REPRISE DE LA DETTE SOCIALE PAR LA CADES (ART. 9)
La loi de financement de la sécurité sociale pour 2011 organise les modalités de reprise de la dette sociale par la caisse d’amortissement de la dette sociale (CADES), estimée à 130 milliards d’euros. Un décret du 5 janvier 2011 a d’ailleurs d’ores et déjà précisé les modalités de reprise des déficits cumulés prévisionnels des branches maladie, vieillesse et famille du régime général de la sécurité sociale ainsi que ceux du fonds de solidarité vieillesse (16).
(2) La loi de finances pour 2011 a aussi, de son côté, supprimé un certain nombre d’avantages liés aux niches fiscales et sociales – Voir ASH n° 2697 du 18-02-11, p. 48.

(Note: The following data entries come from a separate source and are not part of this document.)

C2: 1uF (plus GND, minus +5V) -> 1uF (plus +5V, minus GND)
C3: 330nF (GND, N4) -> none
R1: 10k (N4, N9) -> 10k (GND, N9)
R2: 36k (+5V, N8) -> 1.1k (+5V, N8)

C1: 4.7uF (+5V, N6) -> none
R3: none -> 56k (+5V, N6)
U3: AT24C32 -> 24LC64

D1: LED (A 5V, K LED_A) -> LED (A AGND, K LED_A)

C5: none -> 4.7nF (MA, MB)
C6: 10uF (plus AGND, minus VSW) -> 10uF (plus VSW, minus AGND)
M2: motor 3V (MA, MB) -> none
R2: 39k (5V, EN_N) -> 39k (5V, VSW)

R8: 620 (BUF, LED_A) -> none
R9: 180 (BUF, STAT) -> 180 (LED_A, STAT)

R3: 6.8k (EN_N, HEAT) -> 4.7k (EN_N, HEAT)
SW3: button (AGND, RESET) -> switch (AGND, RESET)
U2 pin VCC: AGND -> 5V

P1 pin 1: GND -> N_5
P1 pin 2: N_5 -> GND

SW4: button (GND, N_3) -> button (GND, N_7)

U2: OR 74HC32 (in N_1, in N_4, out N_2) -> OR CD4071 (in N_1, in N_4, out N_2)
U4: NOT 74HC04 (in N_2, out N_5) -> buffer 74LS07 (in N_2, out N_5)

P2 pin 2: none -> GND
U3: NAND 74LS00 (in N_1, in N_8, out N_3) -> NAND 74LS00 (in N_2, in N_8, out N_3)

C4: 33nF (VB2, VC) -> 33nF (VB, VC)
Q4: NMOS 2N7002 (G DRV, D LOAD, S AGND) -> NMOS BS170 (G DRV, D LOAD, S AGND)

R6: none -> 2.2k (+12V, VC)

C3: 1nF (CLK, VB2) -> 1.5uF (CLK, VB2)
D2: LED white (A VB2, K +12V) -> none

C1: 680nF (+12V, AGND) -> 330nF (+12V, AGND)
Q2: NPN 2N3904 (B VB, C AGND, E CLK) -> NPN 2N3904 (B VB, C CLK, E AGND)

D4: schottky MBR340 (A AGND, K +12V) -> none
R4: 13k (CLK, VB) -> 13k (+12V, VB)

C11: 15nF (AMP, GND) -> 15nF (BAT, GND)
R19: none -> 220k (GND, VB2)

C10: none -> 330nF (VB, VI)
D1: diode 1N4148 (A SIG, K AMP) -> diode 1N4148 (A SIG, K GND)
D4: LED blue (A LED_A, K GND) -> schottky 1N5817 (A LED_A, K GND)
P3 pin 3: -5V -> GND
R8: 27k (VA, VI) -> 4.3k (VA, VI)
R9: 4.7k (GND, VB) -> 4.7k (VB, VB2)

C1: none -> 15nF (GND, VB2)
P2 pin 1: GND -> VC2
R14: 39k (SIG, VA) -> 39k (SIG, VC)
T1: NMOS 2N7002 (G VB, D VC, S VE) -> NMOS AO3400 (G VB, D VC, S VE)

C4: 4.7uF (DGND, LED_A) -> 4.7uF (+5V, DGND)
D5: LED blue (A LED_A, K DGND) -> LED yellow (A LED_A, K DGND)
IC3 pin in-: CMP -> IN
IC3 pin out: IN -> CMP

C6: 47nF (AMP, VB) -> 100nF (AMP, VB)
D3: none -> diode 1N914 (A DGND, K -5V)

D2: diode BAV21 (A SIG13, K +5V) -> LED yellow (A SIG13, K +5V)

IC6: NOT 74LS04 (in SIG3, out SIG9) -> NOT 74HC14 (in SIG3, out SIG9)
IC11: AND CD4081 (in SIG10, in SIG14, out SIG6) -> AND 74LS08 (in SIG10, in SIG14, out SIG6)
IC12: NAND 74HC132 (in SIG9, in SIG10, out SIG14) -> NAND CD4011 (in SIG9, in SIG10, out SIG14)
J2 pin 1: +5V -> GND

(5) La Haute Juridiction a effet émis un avis en la matière le 18 janvier 2010, avis conforté par deux arrêts du 3 juin 2010.
(6) Rappelons que, dans le cas général, le texte relève progressivement l’âge légal de départ à la retraite et d’obtention du taux plein de 4 mois par génération et par an, pour atteindre 62 et 67 ans en 2018 – Voir ASH n° 2681 du 5-11-10, p. 10, n° 2682 du 12-11-10, p. 11 et n° 2690 du 7-01-11, p. 5.
(8) Ont ainsi été mises en place la procédure de mise sous accord préalable des médecins forts prescripteurs d’indemnités ou encore celle de la contre-visite d’un médecin diligenté par l’employeur.
(9) A savoir l’allocation aux vieux travailleurs salariés, l’allocation aux vieux travailleurs non salariés, le secours viager, l’allocation aux mères de famille, l’allocation spéciale vieillesse et sa majoration, l’allocation viagère, l’allocation de vieillesse agricole et l’allocation supplémentaire.
(10) Circulaire CNAF n° 2010-021 du 21 décembre 2010.
Disponible dans la docuthèque, rubrique « infos pratiques », sur
(11) Une suppression qui a aussi déclenché une levée de boucliers des acteurs de l’aide à domicile – Voir notamment ASH n° 2687 du 17-12-10, p. 24 et n° 2689 du 31-12-10, p. 3.
(13) Sur les montants applicables en 2011, voir ASH n° 2690 du 7-01-11, p. 51.
(16) Décret n° 2011-20 du 5 janvier 2011, J.O. du 7-01-11.